"All I really need is love, but a little chocolate now and then doesn't hurt!"
-- Lucy Van Pelt (Peanuts)

Wednesday, June 8, 2011

Chocolate Ganache Red Velvet Cake


I am always honored when someone asks me to make food for an event. Food, baked goods, whatever. I think it's so important that others can trust you with creating a food memory for a special occasion.

At work, I have a reputation for making treats. I've brought in cookies, candies, homemade jam gifts for the holidays, breads, cupcakes for my student's service learning bake sale (chocolate covered strawberry cupcakes), and really all sorts of baked goods. I love to bring a little joy to my staff members', and I find the easiest way to do that is almost always with food!

Given my reputation, I was recently asked to throw together a cake for a surprise retirement party we are throwing for a colleague. Pretty exciting. While I only had a couple of hours, so I couldn't get too elaborate, I'm proud to say the cake turned out delicious! We haven't eaten it yet, but I always make a couple of cupcake sized cakes from each batter I make, in order to make sure the flavor and texture are right before serving. This red velvet recipe hits the mark. I tend to use Martha Stewart's basic recipe, but add extra cocoa, as I like my red velvet nice and chocolatey (of course!). The cocoa really doesn't seem to dry out the cake, even though I add double (1/2 cup instead of 1/4 cup), and don't really compensate elsewhere.

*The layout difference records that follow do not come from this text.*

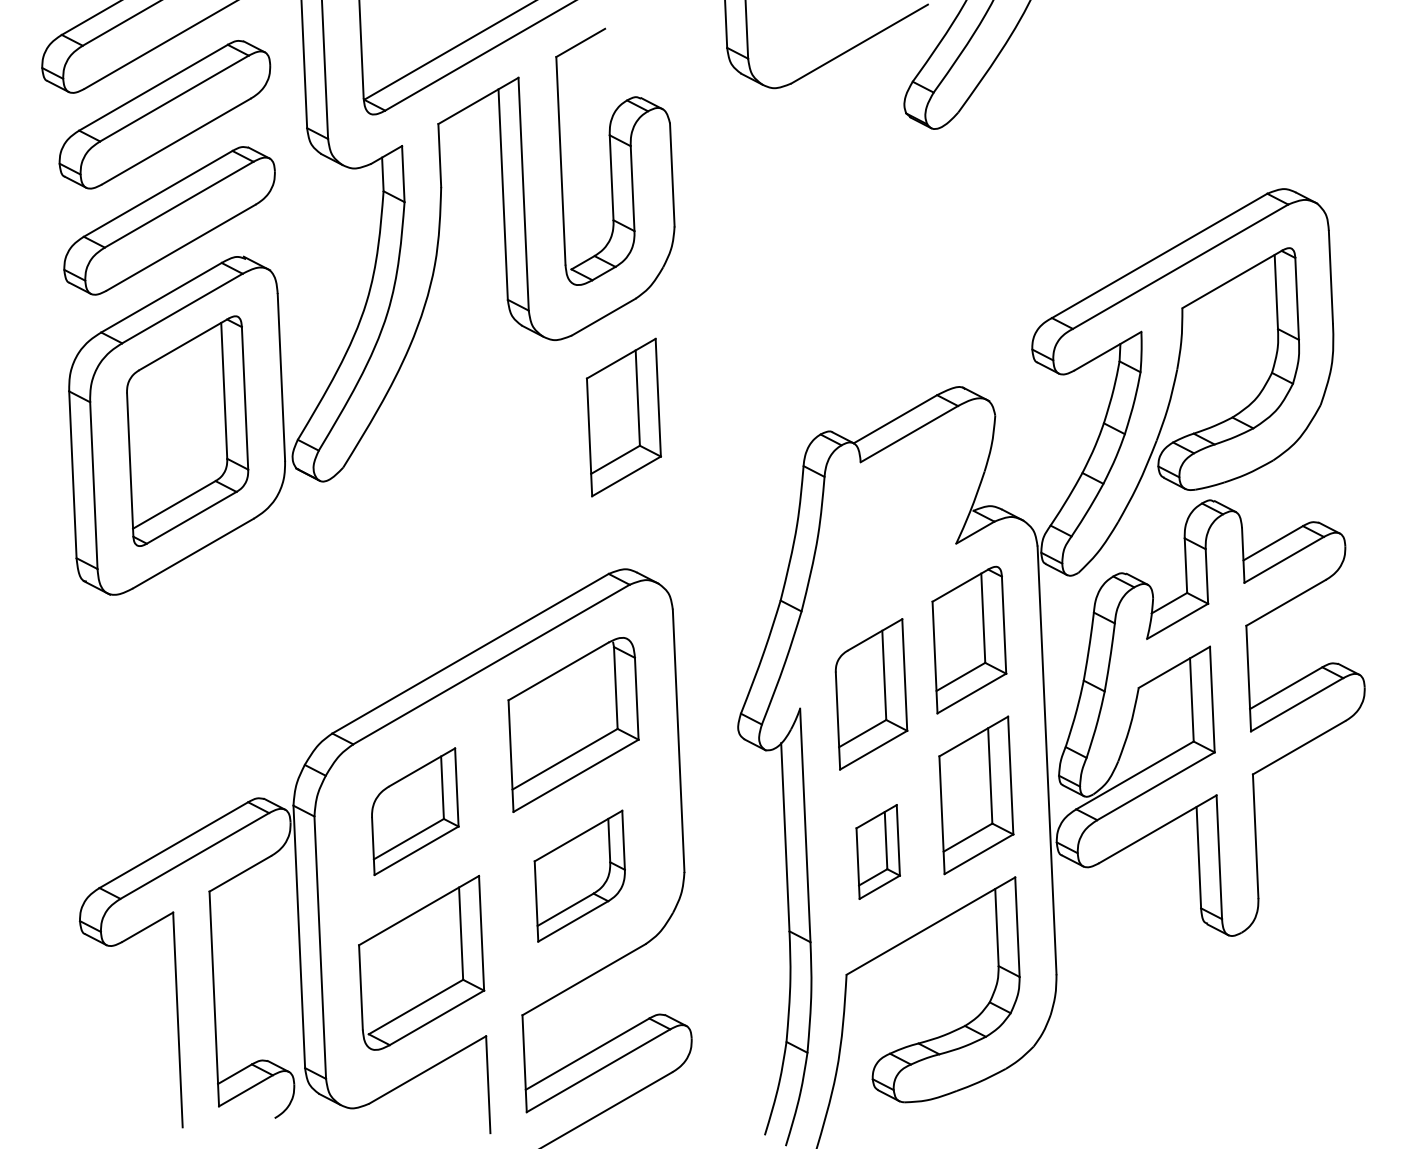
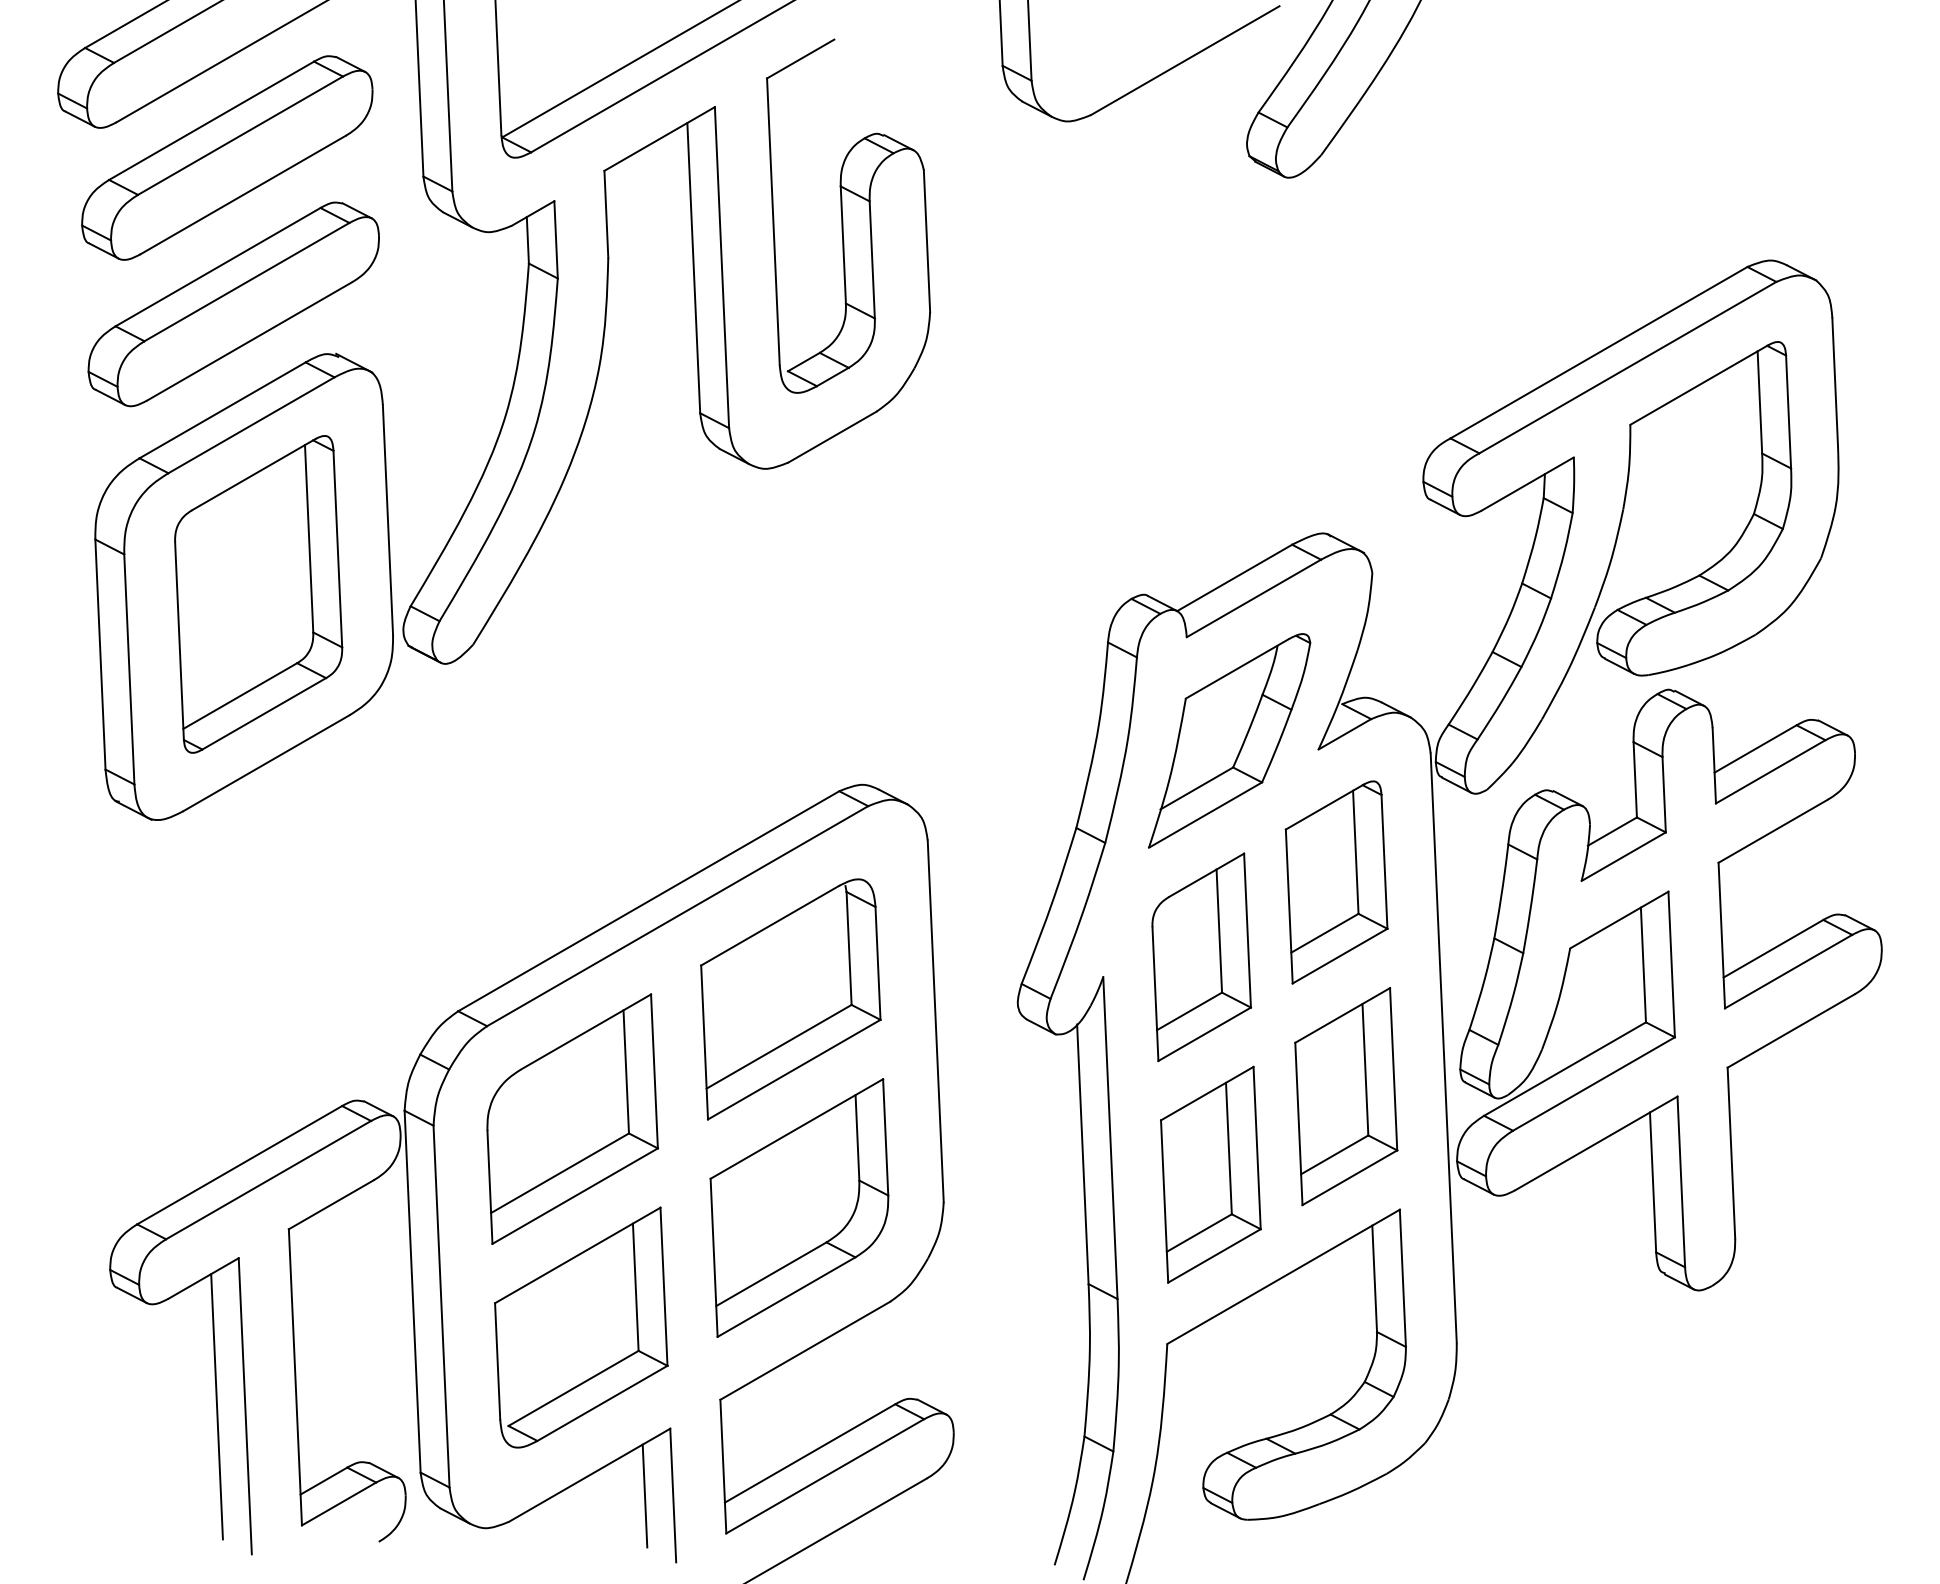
part: (624, 417) -> (860, 575), removed
part: (891, 537) -> (1229, 740), added
part: (415, 811) -> (572, 1118), size x1.43
part: (877, 851) -> (1210, 1174), size x1.67
part: (579, 875) -> (799, 1207), size x1.43
line: (157, 1020) -> (216, 1406), added
line: (467, 1084) -> (644, 1495), added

You can find Martha's recipe here, but I really do recommend my slight alteration. It really deepens the chocolate flavor. :-) Mmmmmm Chocolate. On top, I used a simple ganache (about 1 cup of near boiling cream pour over 8 oz chocolate. Let stand for 10 minutes and mix carefully until smooth and shiny)

Cake decorating is hard. Well, in a time crunch it is. With only a couple of hours, and needing to transport this baby to school with all my other work nonsense, I didn't have much in the way of elaboration here.. so I did some basic white chocolate and dark chocolate piping, accented with some edible sugar pearls. Nothing crazy, but still elegant and appropriate for the staff gathering.
Black and white is an elegant combination in desserts. In the pictures, the pearls around the filled in white chocolate heart really don't jump out, but in person they just exude elegance (make sure you affix these while the chocolate is still melted so they stick). I would say my white balance is a bit off (too heavy on the right hand side), but the asymmetry gives this cake a modern look. I piped the hearts and white chocolate rose bud onto wax paper, and had some difficulty (white chocolate isn't as runny when melted as cocoa chocolate, in my experience). But once a base was established, I melted some dark chocolate for more texture and pipped a whole rose, and some swirl patterns. Once these cooled on the wax paper in the refrigerator, (about 15-20 minutes to be safe) I caaaaaarefully peeled the shapes off the paper and affixed them on the frosted cake. Tadah! Abstract rando cake design!


During the party, I'll try to take some pictures of the cake's inside! Red velvet is always so pretty, I think that's why people love it! It's really not much different from chocolate cake... just.... a beautiful deep red that is elegant and unexpected.